Chelsea Schneider, Aim Municipal Innovations Specialist

A parking area in Greenfield now serves as a one-of-a-kind space called the Living Alley, featuring public art, metal instruments and room for a growing number of festivals and events.

The goal: Create a space the city can close to traffic that surrounds popular restaurants and appeals to people of all ages.

In doing so, the Living Alley, situated a block away from two main thoroughfares, also has served to broaden the city’s downtown corridor.

“It’s an opportunity to bring different events downtown,” Greenfield Mayor Chuck Fewell said. “We want people to come downtown, and we want them to stay downtown.”

Greenfield has five downtown restaurants open in the evenings, making the Living Alley a place to relax and enjoy entertainment, he said. The project also is a key step in connecting the city’s downtown to the Pennsy Trail, one of the state’s premier walking and biking trails.

The alley is envisioned to feature a rotating collection of local artwork. Other features include trellises and interactive musical instruments made by local artists.
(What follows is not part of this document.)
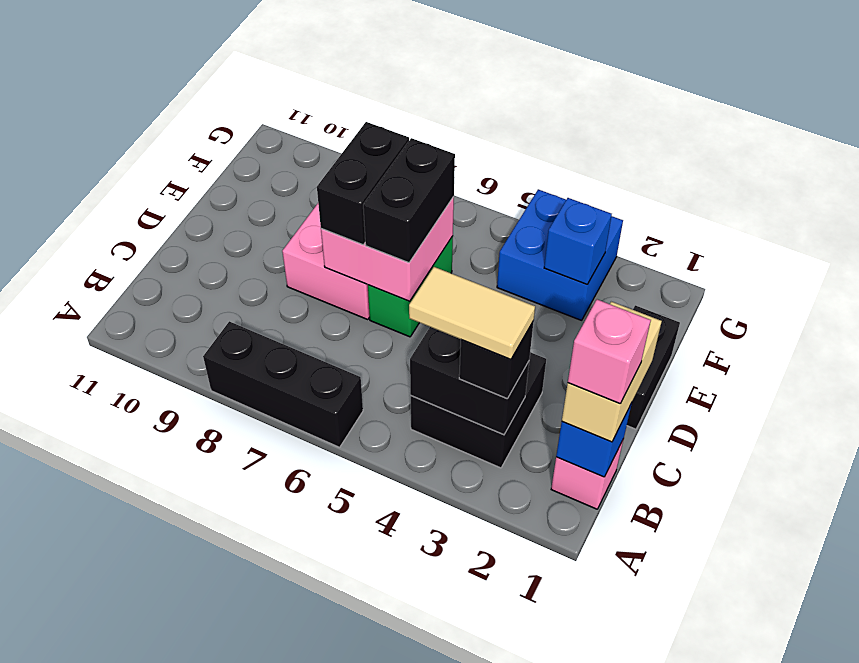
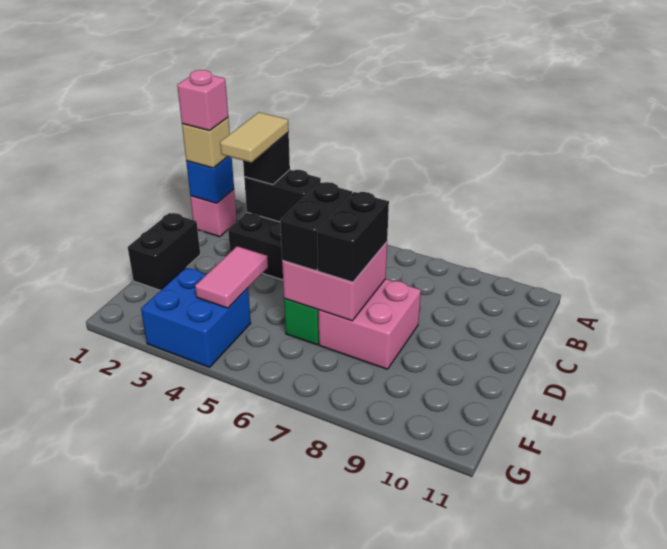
black brick A6:A8 level 1 -> none
tan brick B1:C1 level 3 -> tan brick B1 level 3
tan tile B3:B4 level 4 -> tan tile B3:C3 level 4
none -> pink tile E4:F4 level 2
blue brick F3 level 2 -> none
Plans also call for a musical mural that could have interactive components.

Greenfield received a grant from the place-based investment fund, a partnership between the Indiana Office of Tourism Development and the Indiana Office of Community and Rural Affairs, to help with the project’s $125,000 cost. The Hancock County Community Foundation also provided grant dollars for the art and musical instruments. The city officially opened the alley in November with a hot chocolate toast.

The more Greenfield does projects like the Living Alley the more it’s known as a fun city with interesting pockets of art and great places along the Pennsy Trail to play, said Joan Fitzwater, the city’s planning director. Because of the city’s location along two major highways, leaders wanted to give businesses an event space that would be away from the traffic and noise and would prompt people to explore new areas of downtown.

“Our goal with our Downtown Revitalization Plan is to push redevelopment out into the surrounding blocks, so that we could start to expand our downtown,” Fitzwater said. The alley draws visitors to learn what’s happening around the corner, where before little activity existed outside of U.S. 40 and State Road 9, she said. The alley is situated off of North Street near several restaurants, including Lincoln Square, Wooden Bear Brewing Company, Griggsby’s Station and Carnegie’s.

The city plans to work the Living Alley into events going forward, including a Fitness Festival in May and the Hancock Flat 50 biking event in September.